Department of Computer Science, Sapienza University of Rome, Viale Regina Elena 295, 00166, Rome, Italy.
BMC Bioinformatics. 2025 Apr 28;26(1):113. doi: 10.1186/s12859-025-06121-4.
Recent years have seen a substantial increase in RNA-seq data production, with this technique becoming the primary approach for gene expression studies across a wide range of non-model organisms. The majority of these organisms lack a well-annotated reference genome to serve as a basis for studying differentially expressed genes (DEGs). As an alternative cost-effective protocol to using a reference genome, the assembly of RNA-seq raw reads is performed to produce what is referred to as a 'de novo transcriptome,' serving as a reference for subsequent DEGs' analysis. This assembly step for conventional DEGs analysis pipelines for non-model organisms is a computationally expensive task. Furthermore, the complexity of the de novo transcriptome assembly workflows poses a challenge for researchers in implementing best-practice techniques and the most recent software versions, particularly when applied to various organisms of interest.
To address computational challenges in transcriptomic analyses of non-model organisms, we present HPC-T-Assembly, a tool for de novo transcriptome assembly from RNA-seq data on high-performance computing (HPC) infrastructures. It is designed for straightforward setup via a Web-oriented interface, allowing analysis configuration for several species. Once configuration data is provided, the entire parallel computing software for assembly is automatically generated and can be launched on a supercomputer with a simple command line.
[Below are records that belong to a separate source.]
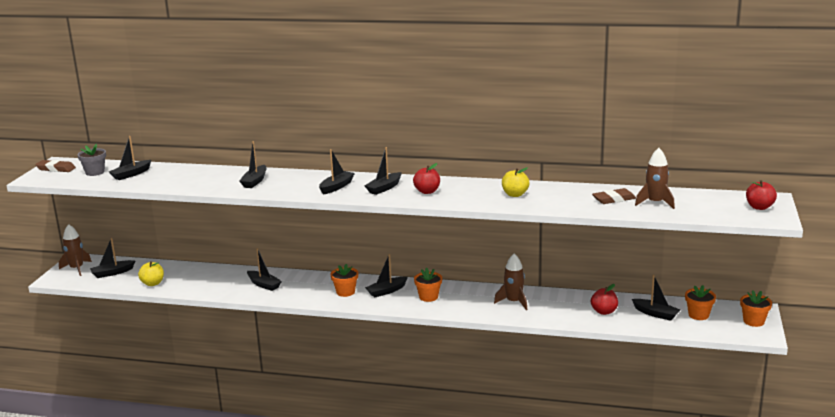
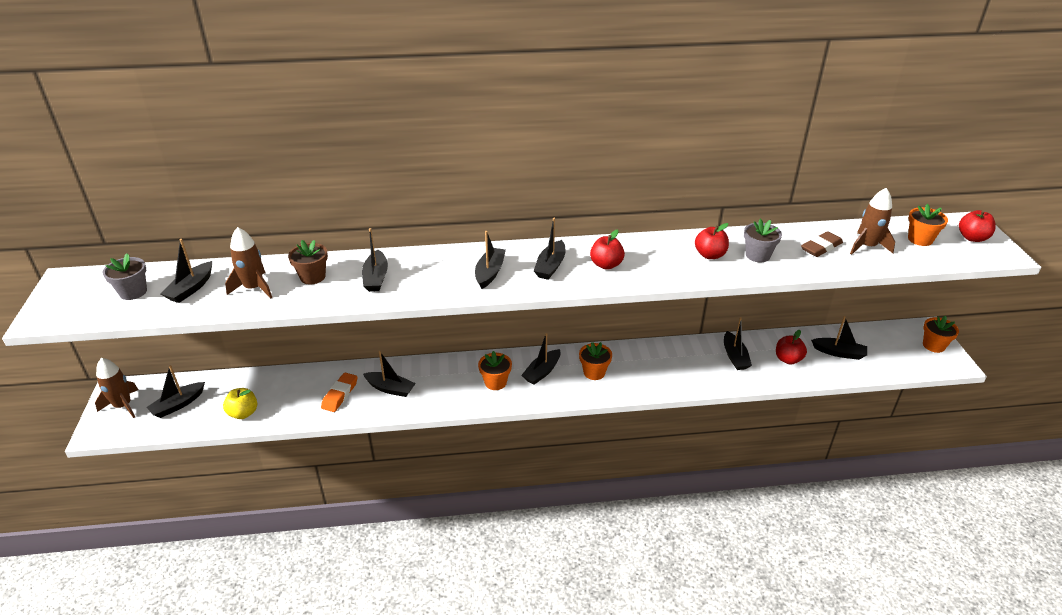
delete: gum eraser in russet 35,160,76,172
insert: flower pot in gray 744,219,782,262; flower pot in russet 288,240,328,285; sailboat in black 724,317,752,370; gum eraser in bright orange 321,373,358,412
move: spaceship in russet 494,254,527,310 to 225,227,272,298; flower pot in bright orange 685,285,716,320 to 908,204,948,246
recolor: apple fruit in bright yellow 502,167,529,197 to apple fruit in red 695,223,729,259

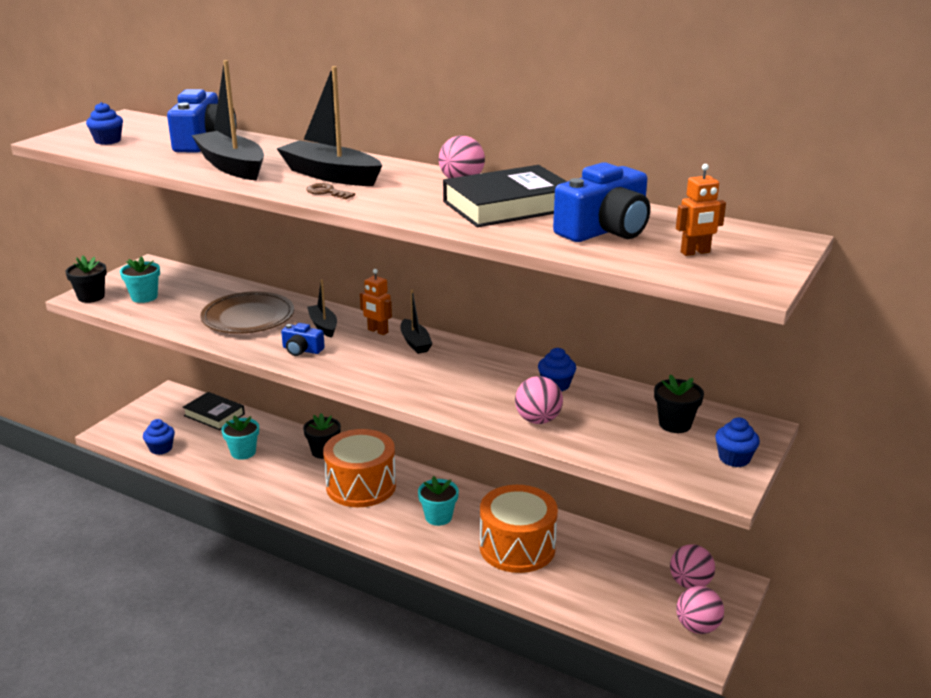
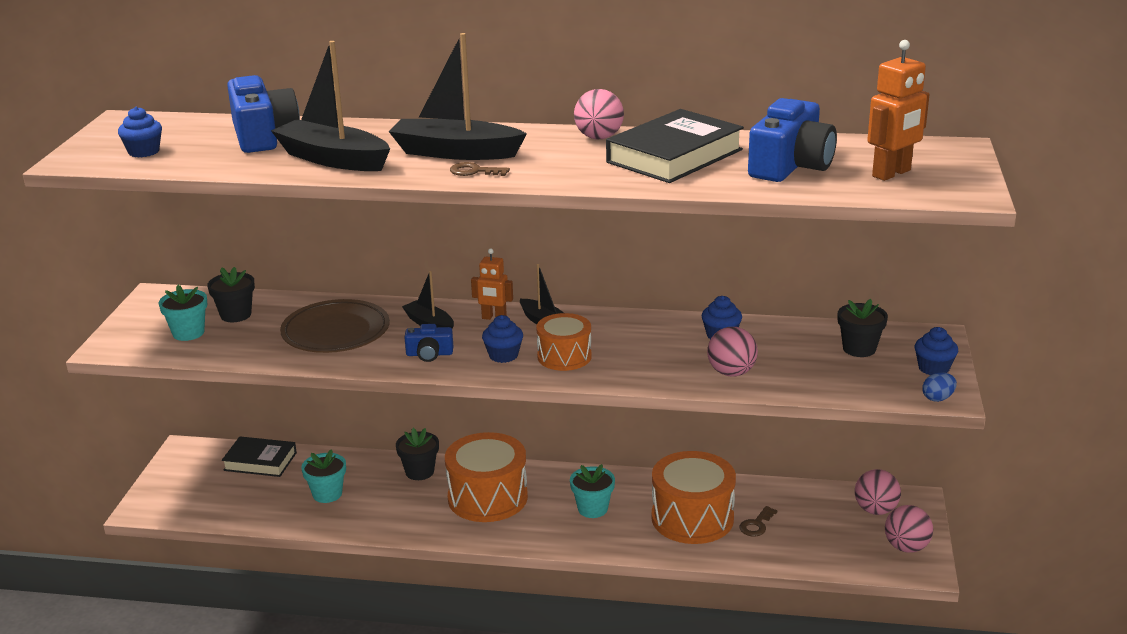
insert: toy drum in bright orange 536,313,592,371; egg in cobalt 922,373,957,402; latchkey in russet 739,506,778,536
move: flower pot in black 66,256,107,303 to 207,267,255,322; cupcake in cobalt 143,419,175,455 to 482,315,523,363
resize: robot in bright orange 676,164,726,256 = 867,40,930,181 x1.52

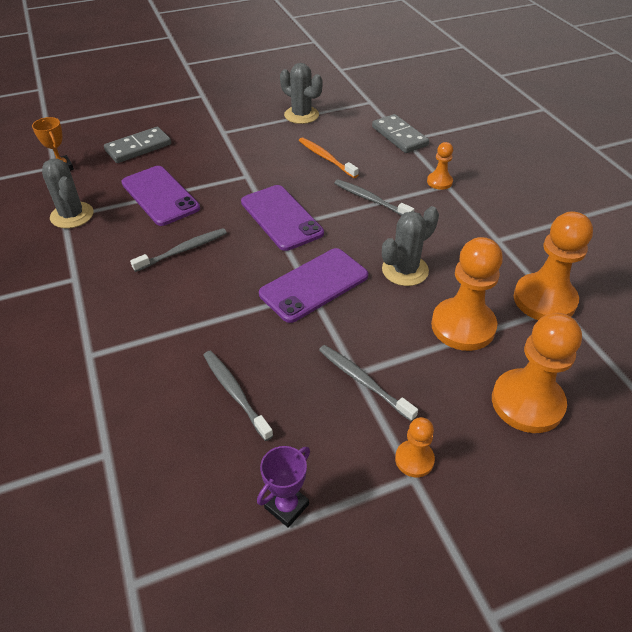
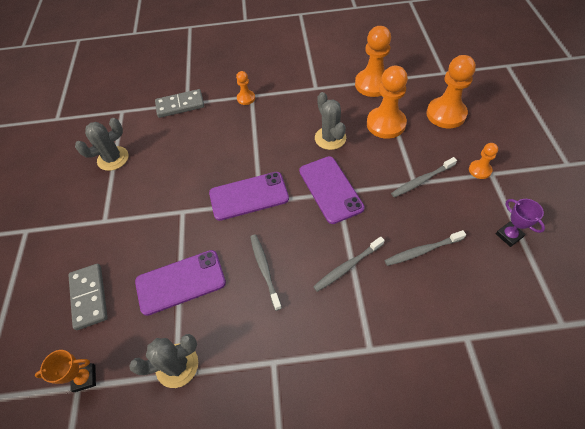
delete: tooth brush in bright orange 299,138,359,178
move: tooth brush in gray 334,179,414,216 to 313,237,385,292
Intermediate and final outputs of the assembly pipeline include additional post-processing steps, such as assembly quality control, ORF prediction, and transcript count matrix construction.
HPC-T-Assembly allows users, through a user-friendly Web-oriented interface, to configure a run for simultaneous assemblies of RNA-seq data from multiple species. The parallel pipeline, launched on HPC infrastructures, significantly reduces computational load and execution times, enabling large-scale transcriptomic and meta-transcriptomics analysis projects.
近年来,RNA测序数据量大幅增加,该技术已成为广泛的非模式生物基因表达研究的主要方法。这些生物中的大多数缺乏注释良好的参考基因组,无法作为研究差异表达基因(DEG)的基础。作为使用参考基因组的一种经济高效的替代方案,可对RNA测序原始读段进行组装,以生成所谓的“从头转录组”,作为后续DEG分析的参考。对于非模式生物的传统DEG分析流程而言,这一组装步骤是一项计算成本高昂的任务。此外,从头转录组组装工作流程的复杂性给研究人员实施最佳实践技术和最新软件版本带来了挑战,尤其是在应用于各种目标生物时。
为解决非模式生物转录组分析中的计算挑战,我们推出了HPC-T-Assembly,这是一种用于在高性能计算(HPC)基础设施上从RNA测序数据进行从头转录组组装的工具。它旨在通过面向Web的界面进行简单设置,允许对多个物种进行分析配置。一旦提供配置数据,用于组装的整个并行计算软件将自动生成,并可通过简单的命令行在超级计算机上启动。组装流程的中间和最终输出包括额外的后处理步骤,如组装质量控制、开放阅读框预测和转录本计数矩阵构建。
HPC-T-Assembly允许用户通过用户友好的面向Web的界面配置运行,以同时组装来自多个物种的RNA测序数据。在HPC基础设施上启动的并行流程显著降低了计算负载和执行时间,使大规模转录组学和宏转录组学分析项目成为可能。